By Dena Sholk, independent scholar

In Russian, a baraholka is a pejorative term for an outdoor, open-air flea market where second-hand goods are bought and sold. The Russian words for ‘market’, rynok or bazaar, are more neutral synonyms. Related terms include the noun barakhlo, which refers to low quality junk, and the verb barakhliit’, which is to hoard or to collect items of little value.

In Kazakhstan, Baraholka refers to a series of bazaars located along the Northern Ring road in the outskirts of Almaty. Almaty’s Baraholka gained notoriety in the late 1990s as a regional hub for informal trading.
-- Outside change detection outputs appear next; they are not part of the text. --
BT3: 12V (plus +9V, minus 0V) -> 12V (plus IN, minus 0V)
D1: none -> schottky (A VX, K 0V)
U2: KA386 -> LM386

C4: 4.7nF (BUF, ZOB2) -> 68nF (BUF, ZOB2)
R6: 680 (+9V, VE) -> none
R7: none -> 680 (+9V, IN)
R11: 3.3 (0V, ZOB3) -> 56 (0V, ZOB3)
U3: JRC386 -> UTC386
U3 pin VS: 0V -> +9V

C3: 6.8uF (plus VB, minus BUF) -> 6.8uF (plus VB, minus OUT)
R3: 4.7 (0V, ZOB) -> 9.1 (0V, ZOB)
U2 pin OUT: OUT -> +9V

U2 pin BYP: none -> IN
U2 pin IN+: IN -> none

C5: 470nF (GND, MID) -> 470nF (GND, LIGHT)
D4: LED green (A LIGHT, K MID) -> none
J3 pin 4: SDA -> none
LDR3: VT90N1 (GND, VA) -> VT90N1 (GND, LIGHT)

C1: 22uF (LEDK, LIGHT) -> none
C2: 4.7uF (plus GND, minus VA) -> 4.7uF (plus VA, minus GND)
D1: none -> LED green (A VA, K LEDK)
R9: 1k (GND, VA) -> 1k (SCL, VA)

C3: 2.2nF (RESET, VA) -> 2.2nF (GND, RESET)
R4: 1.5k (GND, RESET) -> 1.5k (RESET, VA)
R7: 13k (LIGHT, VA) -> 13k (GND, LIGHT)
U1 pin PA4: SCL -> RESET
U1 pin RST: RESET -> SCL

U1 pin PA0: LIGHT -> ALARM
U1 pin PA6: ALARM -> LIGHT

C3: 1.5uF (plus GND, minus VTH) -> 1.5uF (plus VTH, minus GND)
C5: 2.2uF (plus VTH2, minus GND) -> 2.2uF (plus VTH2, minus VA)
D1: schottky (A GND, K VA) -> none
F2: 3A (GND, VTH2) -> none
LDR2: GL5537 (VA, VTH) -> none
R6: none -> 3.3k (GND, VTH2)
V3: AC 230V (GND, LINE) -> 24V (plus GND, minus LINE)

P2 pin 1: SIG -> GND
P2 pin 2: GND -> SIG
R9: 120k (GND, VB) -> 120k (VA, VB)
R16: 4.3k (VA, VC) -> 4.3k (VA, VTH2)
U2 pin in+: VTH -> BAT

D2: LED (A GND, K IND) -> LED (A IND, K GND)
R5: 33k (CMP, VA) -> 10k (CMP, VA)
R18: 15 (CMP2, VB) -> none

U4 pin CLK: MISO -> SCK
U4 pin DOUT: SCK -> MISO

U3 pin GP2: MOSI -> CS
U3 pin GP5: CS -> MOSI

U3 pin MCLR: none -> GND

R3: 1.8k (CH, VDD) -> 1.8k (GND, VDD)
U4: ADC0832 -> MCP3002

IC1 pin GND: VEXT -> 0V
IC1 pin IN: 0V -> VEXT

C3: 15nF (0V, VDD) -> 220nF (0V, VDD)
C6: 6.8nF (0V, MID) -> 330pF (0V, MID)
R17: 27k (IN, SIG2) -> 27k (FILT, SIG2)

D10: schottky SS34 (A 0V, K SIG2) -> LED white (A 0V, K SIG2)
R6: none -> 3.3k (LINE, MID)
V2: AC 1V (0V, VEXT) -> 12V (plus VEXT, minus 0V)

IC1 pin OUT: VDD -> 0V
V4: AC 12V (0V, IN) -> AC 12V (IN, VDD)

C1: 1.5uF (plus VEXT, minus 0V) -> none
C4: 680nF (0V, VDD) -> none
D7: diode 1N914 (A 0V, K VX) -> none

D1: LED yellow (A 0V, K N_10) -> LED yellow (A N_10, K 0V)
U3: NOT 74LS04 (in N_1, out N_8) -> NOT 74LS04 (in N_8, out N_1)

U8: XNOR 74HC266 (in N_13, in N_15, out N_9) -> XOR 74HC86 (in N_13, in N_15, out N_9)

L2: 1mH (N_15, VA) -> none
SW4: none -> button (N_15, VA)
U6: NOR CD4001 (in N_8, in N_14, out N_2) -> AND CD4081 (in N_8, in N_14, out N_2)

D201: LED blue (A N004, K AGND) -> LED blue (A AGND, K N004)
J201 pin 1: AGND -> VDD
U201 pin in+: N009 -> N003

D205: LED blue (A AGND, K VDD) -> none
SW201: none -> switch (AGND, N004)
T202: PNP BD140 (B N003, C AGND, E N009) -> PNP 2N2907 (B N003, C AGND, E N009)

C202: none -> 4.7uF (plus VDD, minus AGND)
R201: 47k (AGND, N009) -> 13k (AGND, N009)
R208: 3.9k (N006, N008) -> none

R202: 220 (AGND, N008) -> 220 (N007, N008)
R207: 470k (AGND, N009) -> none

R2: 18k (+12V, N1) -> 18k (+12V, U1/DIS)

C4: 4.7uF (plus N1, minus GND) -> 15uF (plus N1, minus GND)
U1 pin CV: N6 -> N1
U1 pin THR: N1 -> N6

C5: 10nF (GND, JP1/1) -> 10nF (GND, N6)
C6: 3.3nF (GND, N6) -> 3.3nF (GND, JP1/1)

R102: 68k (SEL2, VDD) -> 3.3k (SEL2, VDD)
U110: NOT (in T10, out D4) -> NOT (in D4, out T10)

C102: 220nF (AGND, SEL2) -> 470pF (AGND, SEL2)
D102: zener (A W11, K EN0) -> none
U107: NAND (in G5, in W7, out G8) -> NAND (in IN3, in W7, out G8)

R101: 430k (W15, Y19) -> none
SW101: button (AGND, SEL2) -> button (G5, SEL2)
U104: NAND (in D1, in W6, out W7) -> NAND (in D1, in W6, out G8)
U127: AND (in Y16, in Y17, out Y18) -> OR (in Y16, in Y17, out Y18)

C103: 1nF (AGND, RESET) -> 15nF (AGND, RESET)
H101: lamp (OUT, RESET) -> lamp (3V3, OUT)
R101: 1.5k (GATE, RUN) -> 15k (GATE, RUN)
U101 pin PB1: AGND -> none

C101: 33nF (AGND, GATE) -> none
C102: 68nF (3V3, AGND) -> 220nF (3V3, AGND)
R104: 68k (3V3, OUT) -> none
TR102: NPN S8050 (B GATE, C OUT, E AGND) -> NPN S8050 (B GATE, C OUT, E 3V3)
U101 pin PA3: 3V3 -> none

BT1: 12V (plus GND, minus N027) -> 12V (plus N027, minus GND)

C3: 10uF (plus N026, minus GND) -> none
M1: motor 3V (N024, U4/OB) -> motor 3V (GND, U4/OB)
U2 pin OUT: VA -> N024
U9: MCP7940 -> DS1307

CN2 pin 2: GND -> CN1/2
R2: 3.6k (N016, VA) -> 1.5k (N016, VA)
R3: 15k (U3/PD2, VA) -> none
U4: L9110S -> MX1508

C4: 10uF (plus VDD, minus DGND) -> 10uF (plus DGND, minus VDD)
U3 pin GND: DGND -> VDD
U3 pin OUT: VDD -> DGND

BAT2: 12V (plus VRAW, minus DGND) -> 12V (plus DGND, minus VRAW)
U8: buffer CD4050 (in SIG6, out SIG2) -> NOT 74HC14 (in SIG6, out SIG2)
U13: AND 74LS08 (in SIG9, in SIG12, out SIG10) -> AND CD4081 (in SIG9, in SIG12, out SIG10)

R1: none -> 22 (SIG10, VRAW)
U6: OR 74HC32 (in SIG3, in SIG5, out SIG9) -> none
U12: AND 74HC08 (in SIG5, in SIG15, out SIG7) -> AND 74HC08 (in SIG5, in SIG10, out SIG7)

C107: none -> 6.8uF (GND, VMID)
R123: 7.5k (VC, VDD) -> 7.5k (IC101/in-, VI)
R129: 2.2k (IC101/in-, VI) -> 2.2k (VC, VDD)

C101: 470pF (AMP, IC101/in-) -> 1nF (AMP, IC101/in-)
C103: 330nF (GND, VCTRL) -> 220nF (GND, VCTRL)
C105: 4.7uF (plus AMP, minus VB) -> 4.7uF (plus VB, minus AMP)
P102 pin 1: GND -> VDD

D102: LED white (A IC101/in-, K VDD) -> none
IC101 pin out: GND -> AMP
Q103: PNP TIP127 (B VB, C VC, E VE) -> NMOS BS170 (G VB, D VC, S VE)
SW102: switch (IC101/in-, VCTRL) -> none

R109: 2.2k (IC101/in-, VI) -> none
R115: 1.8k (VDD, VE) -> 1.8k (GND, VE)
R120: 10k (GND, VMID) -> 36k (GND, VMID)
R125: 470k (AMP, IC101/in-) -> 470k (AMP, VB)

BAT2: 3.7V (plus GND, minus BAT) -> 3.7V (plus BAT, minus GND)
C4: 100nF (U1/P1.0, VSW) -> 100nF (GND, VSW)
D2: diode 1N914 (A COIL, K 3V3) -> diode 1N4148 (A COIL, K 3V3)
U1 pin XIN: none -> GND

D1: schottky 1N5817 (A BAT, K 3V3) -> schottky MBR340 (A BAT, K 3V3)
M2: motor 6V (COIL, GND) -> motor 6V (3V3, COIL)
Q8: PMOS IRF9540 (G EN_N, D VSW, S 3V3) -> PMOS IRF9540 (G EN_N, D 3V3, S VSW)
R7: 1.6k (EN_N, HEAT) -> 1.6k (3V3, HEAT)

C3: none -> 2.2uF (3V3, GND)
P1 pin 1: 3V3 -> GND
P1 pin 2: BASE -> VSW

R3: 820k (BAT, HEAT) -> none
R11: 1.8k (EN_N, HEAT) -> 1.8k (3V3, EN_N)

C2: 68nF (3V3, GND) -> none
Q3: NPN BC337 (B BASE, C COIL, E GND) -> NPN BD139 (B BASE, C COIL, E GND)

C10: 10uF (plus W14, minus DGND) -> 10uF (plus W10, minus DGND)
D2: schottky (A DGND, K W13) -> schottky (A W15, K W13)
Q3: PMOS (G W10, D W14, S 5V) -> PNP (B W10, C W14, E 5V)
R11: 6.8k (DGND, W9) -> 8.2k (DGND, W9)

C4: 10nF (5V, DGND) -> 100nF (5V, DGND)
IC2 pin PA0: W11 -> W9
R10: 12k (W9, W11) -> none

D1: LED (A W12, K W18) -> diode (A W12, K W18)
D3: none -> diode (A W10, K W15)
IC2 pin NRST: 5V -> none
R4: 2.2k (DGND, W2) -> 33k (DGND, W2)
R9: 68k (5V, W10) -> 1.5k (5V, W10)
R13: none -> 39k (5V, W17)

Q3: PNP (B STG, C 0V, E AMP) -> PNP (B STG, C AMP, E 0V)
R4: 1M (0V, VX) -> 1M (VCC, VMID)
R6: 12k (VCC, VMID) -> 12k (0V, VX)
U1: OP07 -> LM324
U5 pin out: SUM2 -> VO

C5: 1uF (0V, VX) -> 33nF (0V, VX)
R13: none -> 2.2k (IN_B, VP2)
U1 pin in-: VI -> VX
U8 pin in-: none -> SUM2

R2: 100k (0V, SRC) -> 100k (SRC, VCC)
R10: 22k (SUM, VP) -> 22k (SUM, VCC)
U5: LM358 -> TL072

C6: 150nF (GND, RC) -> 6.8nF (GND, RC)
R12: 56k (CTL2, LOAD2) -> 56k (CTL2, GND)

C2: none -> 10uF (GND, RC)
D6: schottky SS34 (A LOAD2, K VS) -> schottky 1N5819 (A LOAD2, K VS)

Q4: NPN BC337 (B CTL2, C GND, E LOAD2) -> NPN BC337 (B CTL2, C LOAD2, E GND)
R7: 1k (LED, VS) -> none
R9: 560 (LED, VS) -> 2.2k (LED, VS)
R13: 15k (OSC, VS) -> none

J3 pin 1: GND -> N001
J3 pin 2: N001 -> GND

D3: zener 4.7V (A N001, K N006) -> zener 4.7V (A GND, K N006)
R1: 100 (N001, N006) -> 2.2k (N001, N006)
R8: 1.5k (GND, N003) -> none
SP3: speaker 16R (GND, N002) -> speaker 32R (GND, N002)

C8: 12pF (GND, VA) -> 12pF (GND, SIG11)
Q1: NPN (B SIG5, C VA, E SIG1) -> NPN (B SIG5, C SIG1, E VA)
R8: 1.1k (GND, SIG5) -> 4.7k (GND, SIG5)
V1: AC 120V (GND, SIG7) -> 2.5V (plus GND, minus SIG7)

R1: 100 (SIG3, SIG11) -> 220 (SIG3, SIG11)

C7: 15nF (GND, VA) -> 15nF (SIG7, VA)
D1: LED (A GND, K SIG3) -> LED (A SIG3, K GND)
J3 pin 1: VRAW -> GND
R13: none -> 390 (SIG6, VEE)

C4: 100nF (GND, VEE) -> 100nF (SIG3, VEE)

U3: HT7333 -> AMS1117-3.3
The Baraholka was one of many open-air markets that mushroomed across the former Soviet Union: others include Moscow’s Cherkizovskii rynok (Cherkizon), the Hippodrome in Tashkent, Uzbekistan, and Dordoi in Bishkek, Kyrgyzstan. The dismantlement of Soviet institutions and supply chains left millions of former Soviet citizens unemployed and devoid of retail outlets. Desperate to make a living, many of them began trading anything they could find – from pots and pans from local factories to Japanese cell phones. In Kazakhstan, ethnic Kazakhs, Dungans and Uighurs revived relations with their kinsmen in Xinjiang, in northwestern China, and began shuttling goods by car across the border to Almaty’s Baraholka where they would resell them at a premium to other traders. These traders, who came from all parts of the former Soviet Union, Turkey and Korea, resold goods purchased from the Baraholka in their local markets at a mark-up. For most of the 1990s, this system of informal purchasing, transporting and reselling of goods by individuals defined the supply chains. Almaty’s proximity to China, and connection to rail, road and air networks, made it a central location for a wholesale trading hub. In Almaty’s Baraholka, the volume of trading activity was such that traders did not need storage facilities – they worked side by side out of wooden crates.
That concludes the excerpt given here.